Connect the Dots Between Marketing and Sales
As marketers, we spend a lot of time focusing on how to attract customers. Open rates, click-thru rates, visit times and bounce rates are some of our most-watched metrics for lead-generation activities. For SEO efforts, we pour over ranking positions, page authority, domain authority and more. While all of these things are important indeed, they can at times distract us from what we really need to be focusing on—sales.
At the end of the day, it really doesn’t matter how many unique or repeat visitors our site had or how many people left a page after how much time. What matters is how many conversions we achieved and what the revenue from those conversions is.
The 1-2 Punch
The businesses that will be able to outlast their competition are the ones that connect the dots between marketing and sales. They really are not opposing teams but very much one unified team. Search engine optimization, email marketing, paid ads, remarketing ads and more are like the first members of a relay team. They set things up and create the momentum—and then hand it over to the team that must finish the job.
Your website should really be thought of as a sales engine and developed with conversions in mind. Certainly, for e-commerce sites, this is rather obvious (although everyone knows of such sites that do a very poor job at facilitating this). But even for businesses in which ultimate sales happen offline, that online conversion such as filling out a contact form, calling you or something else must remain the primary goal.
Don’t Ignore Offline Efforts
A friend of mine was complaining to me the other day. While at his Dell laptop he received a notification that his Dell printer was low on ink. The notification included a link, clearly with the intent to buy more ink. He clicked on the link and was taken to the main Dell home page. Talk about a disappointment and high level of customer frustration. He counted and it took him 14 clicks to get to the shopping cart. That’s no joke.

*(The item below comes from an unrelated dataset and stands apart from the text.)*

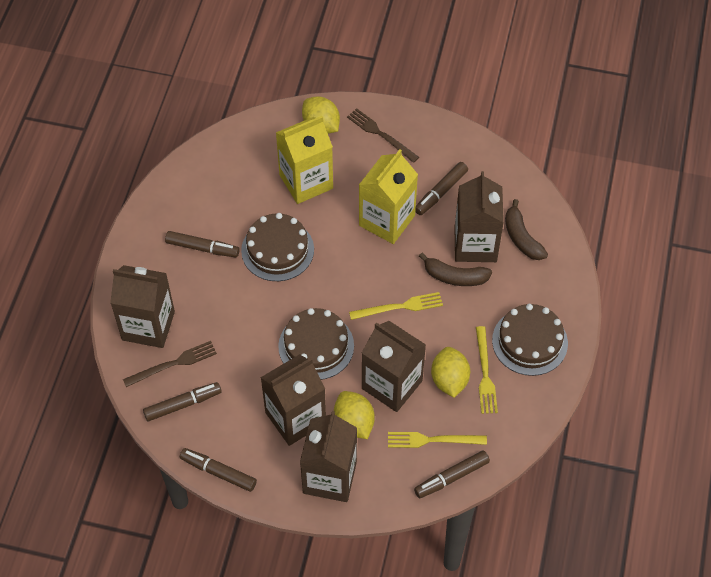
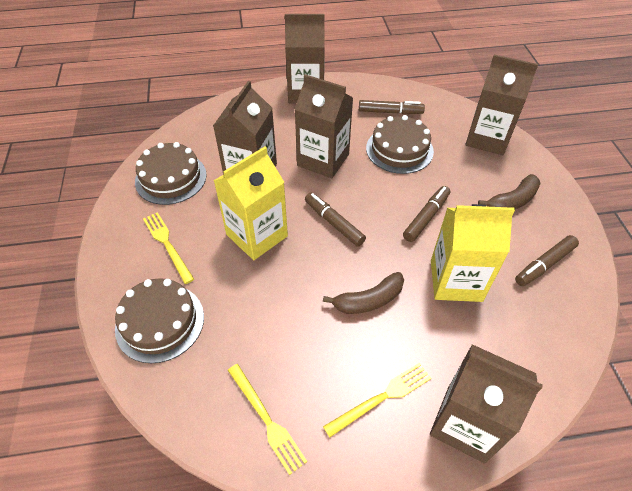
brown fork: 2 -> 0
brown marker: 5 -> 4
yellow lemon: 3 -> 0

What should have happened is that the link should have taken him right to a shopping cart page with the ink for his printer already added to the cart prompting him only to complete the purchase. If he had made prior purchases, his payment and shipping information could also have been pre-populated. A huge part of making a sale is about making it easy for the customer. Do not make them work for it—you are the one that should be working for the sale, not the customer.
Keep Your Eye on the Prize
When developing and executing any marketing campaign or web update, walk through the customer experience from beginning to end. Think about how you could more easily facilitate that “buy” action at any step in the process.
When you do this, you not only get a particular customer to convert one time but you are far more likely to create a repeat customer. Ease of doing business with a company is important to customers today who have limited time to research or conduct certain transactions. Let yourself be the company that gives this to people.